José Luis Gómez-Ariza, investigador del Grupo de Análisis Medioambiental y Bioanálisis de la Universidad de Huelva, considera que estas mediciones dan una información única y directa de los metabolitos, unas sustancias muy importantes para el organismo que se alteran debido a esta enfermedad.

Para conseguir muestras, se usó la técnica del lavado broncoalveolar, la cual consiste en meter una sonda en la tráquea y en la boca con una disolución salina que llega hasta el pulmón. Esta técnica se ha practicado en 24 pacientes del Área de Neumología del Hospital Juan Ramón Jiménez con cáncer de pulmón y 31 pacientes con otras patologías pulmonares.
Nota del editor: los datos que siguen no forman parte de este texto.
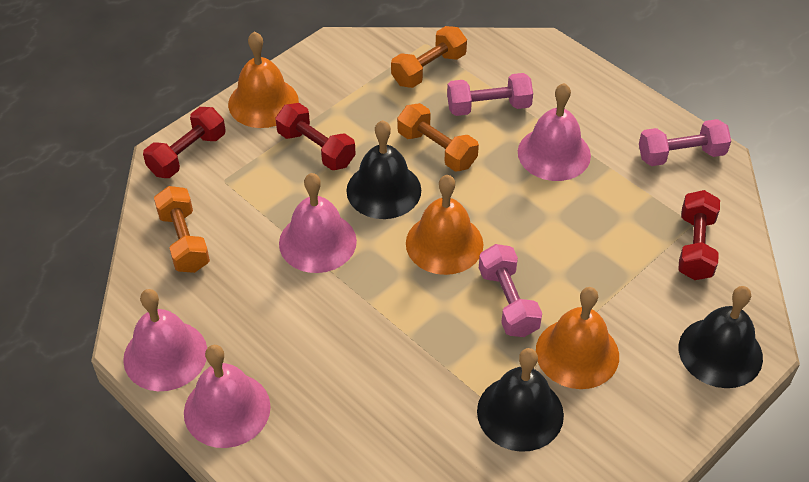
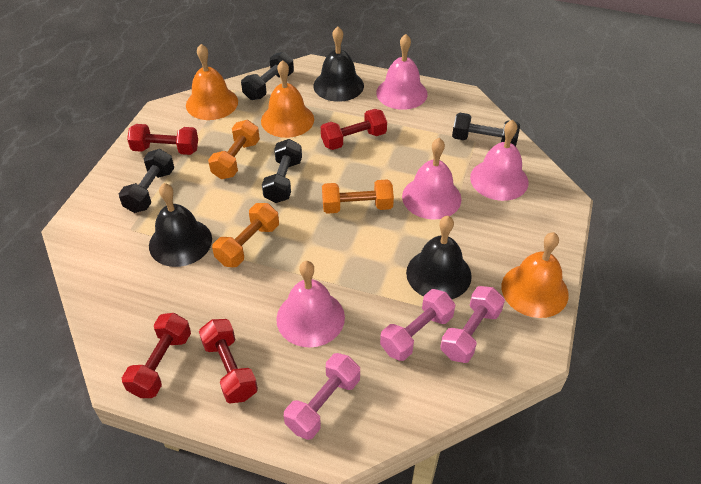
black dumbbell: 0 -> 4
red dumbbell: 3 -> 4

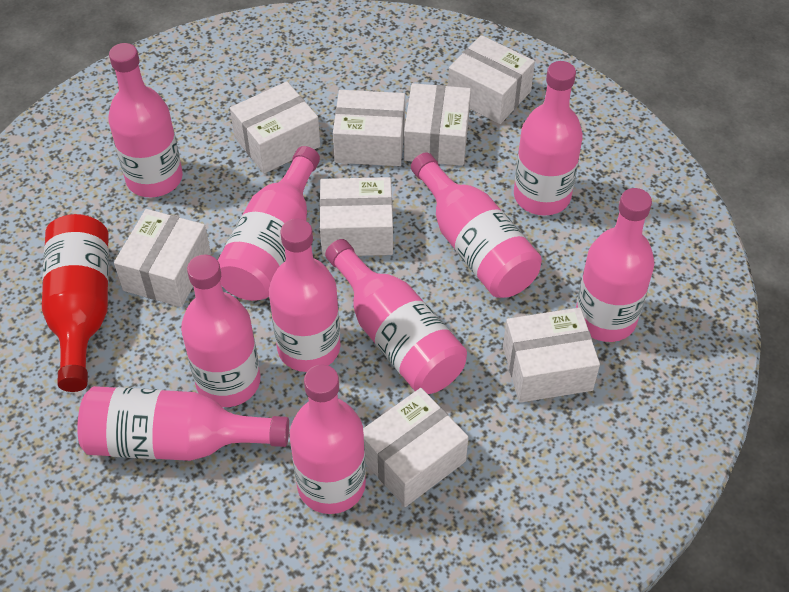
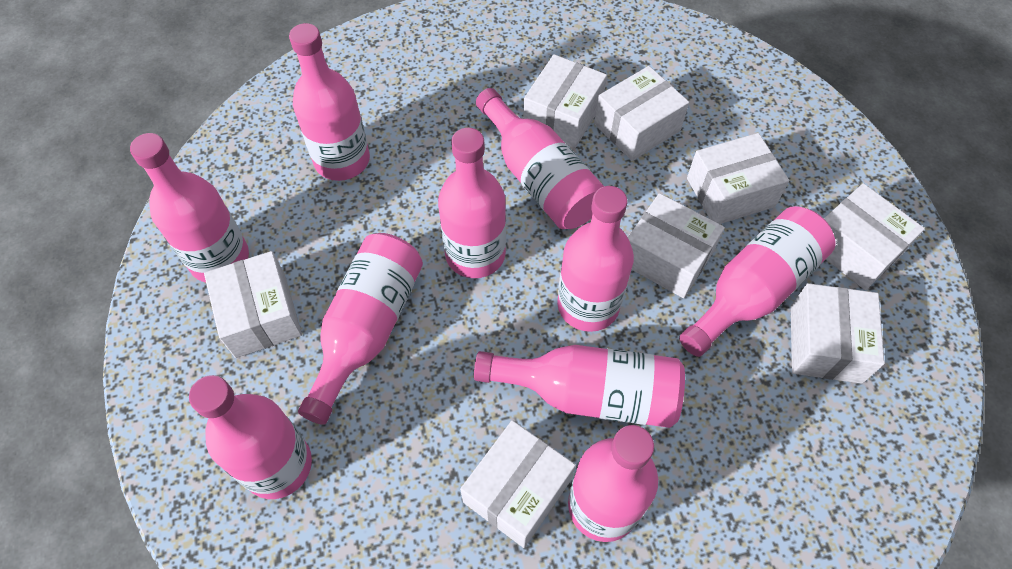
red bottle: 1 -> 0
Los científicos han utilizado la espectometría de masas de alta resolución para identificar y comprobar los metabolitos que se transforman, para saber cuáles están presentes en los procesos cancerígenos y en qué proporción, además de para pesar la masa de las moléculas.
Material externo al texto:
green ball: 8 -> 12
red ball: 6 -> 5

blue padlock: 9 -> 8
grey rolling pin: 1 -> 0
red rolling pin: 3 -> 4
Según informa la agencia EFE, con esta técnica se aprecia el daño en las membranas celulares como consecuencia de la apoptosis muerte celular programada o provocada por el propio organismo) o por consecuencia de procesos de necrosis relacionados con el proceso canceroso.

Además, se han descubierto alteraciones en metabolitos relacionados con ciclos metabólicos, los cuales informan sobre el modo en el que estas moléculas interactúan unas con otras dentro de un organismo.

Gómez-Ariza considera que este método sumado a un conjunto de tratamientos estadísticos facilita comprobar la evolución del proceso patológico. Además, se ha comprobado que afecta al ciclo de la energía, porque mientras se desarrolla la enfermedad hay un mayor consumo energético y un incremento de la adenina.